Section 2. Redemptions at the Option of a Shareholder. Unless otherwise provided in the prospectus of the Trust relating to the Shares, as such prospectus may be amended from time to time (Prospectus):
(a)
The Trust shall purchase such Shares as are offered by any Shareholder for redemption upon the presentation of a proper instrument of transfer, together with a request directed to the Trust or a Person designated by the Trust, that the Trust purchase such Shares in accordance with the fundamental policies of the Series issuing the Shares and such other procedures for redemption as the Board of Trustees may from time to time authorize; and the Trust will pay therefor the net asset value thereof, in accordance with the By-Laws and applicable law. Payment for said Shares shall be made by the Trust to the Shareholder within seven days after the date on which the request is received in proper form. The obligation set forth in this Section 2 is subject to the provision that in the event that any time the New York Stock Exchange (the Exchange) is closed for other than weekends or holidays, or if permitted by the Rules of the Commission during periods when trading on the Exchange is restricted or during any National Financial Emergency which makes it impracticable for the Trust to dispose of the investments of the applicable Series or to determine fairly the value of the net assets held with respect to such Series or during any other period permitted by order of the Commission for the protection of investors, such obligations may be suspended or postponed by the Board of Trustees. If certificates have been issued to a Shareholder, any such request by such Shareholder must be accompanied by surrender of any outstanding certificate or certificates for such Shares in form for transfer, together with such proof of the authenticity of signatures as may reasonably be required on such Shares and accompanied by proper stock transfer stamps, if applicable.
(b)
Payments for Shares so redeemed by the Trust shall be made in cash, except payment for such Shares may, at the option of the Board of Trustees, or such officer or officers as it may duly authorize in its complete discretion, be made in kind or partially in cash and partially in kind. In case of any payment in kind, the Board of Trustees, or its delegate, shall have absolute discretion as to what security or securities of the Trust shall be distributed in kind and the amount of the same; and the securities shall be valued for purposes of distribution at the value at which they were appraised in computing the then current net asset value of the Shares, provided that any Shareholder who cannot legally acquire securities so distributed in kind by reason of the prohibitions of the 1940 Act or the provisions of the Employee Retirement Income Security Act (ERISA) shall receive cash. Shareholders shall bear the expenses of in-kind transactions, including, but not limited to, transfer agency fees, custodian fees and costs of disposition of such securities.
(c)
Payment for Shares so redeemed by the Trust shall be made by the Trust as provided above within seven days after the date on which the redemption request is received in good order; provided, however, that if payment shall be made other than exclusively in cash, any securities to be delivered as part of such payment shall be delivered as promptly as any necessary transfers of such securities on the books of the several corporations whose securities are to be delivered practicably can be made, which may not necessarily occur within such seven day period. Moreover, redemptions may be suspended in the event of a National Financial Emergency. In no case shall the Trust be liable for any delay of any corporation or other Person in transferring securities selected for delivery as all or part of any payment in kind.
(d)
The right of Shareholders to receive dividends or other distributions on Shares shall be determined by the Board of Trustees as provided in Section 3 of Article IV. The right of any Shareholder of the Trust to receive dividends or other distributions on Shares redeemed and all other rights of such Shareholder with respect to the Shares so redeemed by the Trust, except the right of such Shareholder to receive payment for such Shares, shall cease at the time as of which the purchase price of such Shares shall have been fixed, as provided above.

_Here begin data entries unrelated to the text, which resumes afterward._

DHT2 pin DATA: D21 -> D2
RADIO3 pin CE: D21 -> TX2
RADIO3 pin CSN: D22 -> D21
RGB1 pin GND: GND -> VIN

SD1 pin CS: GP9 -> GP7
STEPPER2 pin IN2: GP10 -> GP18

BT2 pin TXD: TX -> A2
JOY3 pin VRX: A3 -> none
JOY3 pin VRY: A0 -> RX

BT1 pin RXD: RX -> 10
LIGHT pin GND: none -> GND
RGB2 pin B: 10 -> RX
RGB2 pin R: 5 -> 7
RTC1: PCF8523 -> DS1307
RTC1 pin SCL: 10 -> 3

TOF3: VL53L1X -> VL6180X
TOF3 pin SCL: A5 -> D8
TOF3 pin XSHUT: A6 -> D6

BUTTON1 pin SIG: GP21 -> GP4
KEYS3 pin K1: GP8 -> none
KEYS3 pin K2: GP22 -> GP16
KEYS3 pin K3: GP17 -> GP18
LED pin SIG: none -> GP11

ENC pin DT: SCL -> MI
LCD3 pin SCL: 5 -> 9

Section 3. Redemptions at the Option of the Trust. The Board of Trustees may, from time to time, without the vote or consent of the Shareholders, and subject to the 1940 Act, redeem Shares or authorize the closing of any Shareholder account, subject to such conditions as may be established by the Board of Trustees.
ARTICLE VIII
Compensation and Limitation of Liability of
Officers and Trustees.
Section 1. Compensation. Except as set forth in the last sentence of this Section 1, the Board of Trustees may, from time to time, fix a reasonable amount of compensation to be paid by the Trust to the Trustees and officers of the Trust. Nothing herein shall in any way prevent the employment of any Trustee for advisory, management, legal, accounting, investment banking or other services and payment for the same by the Trust.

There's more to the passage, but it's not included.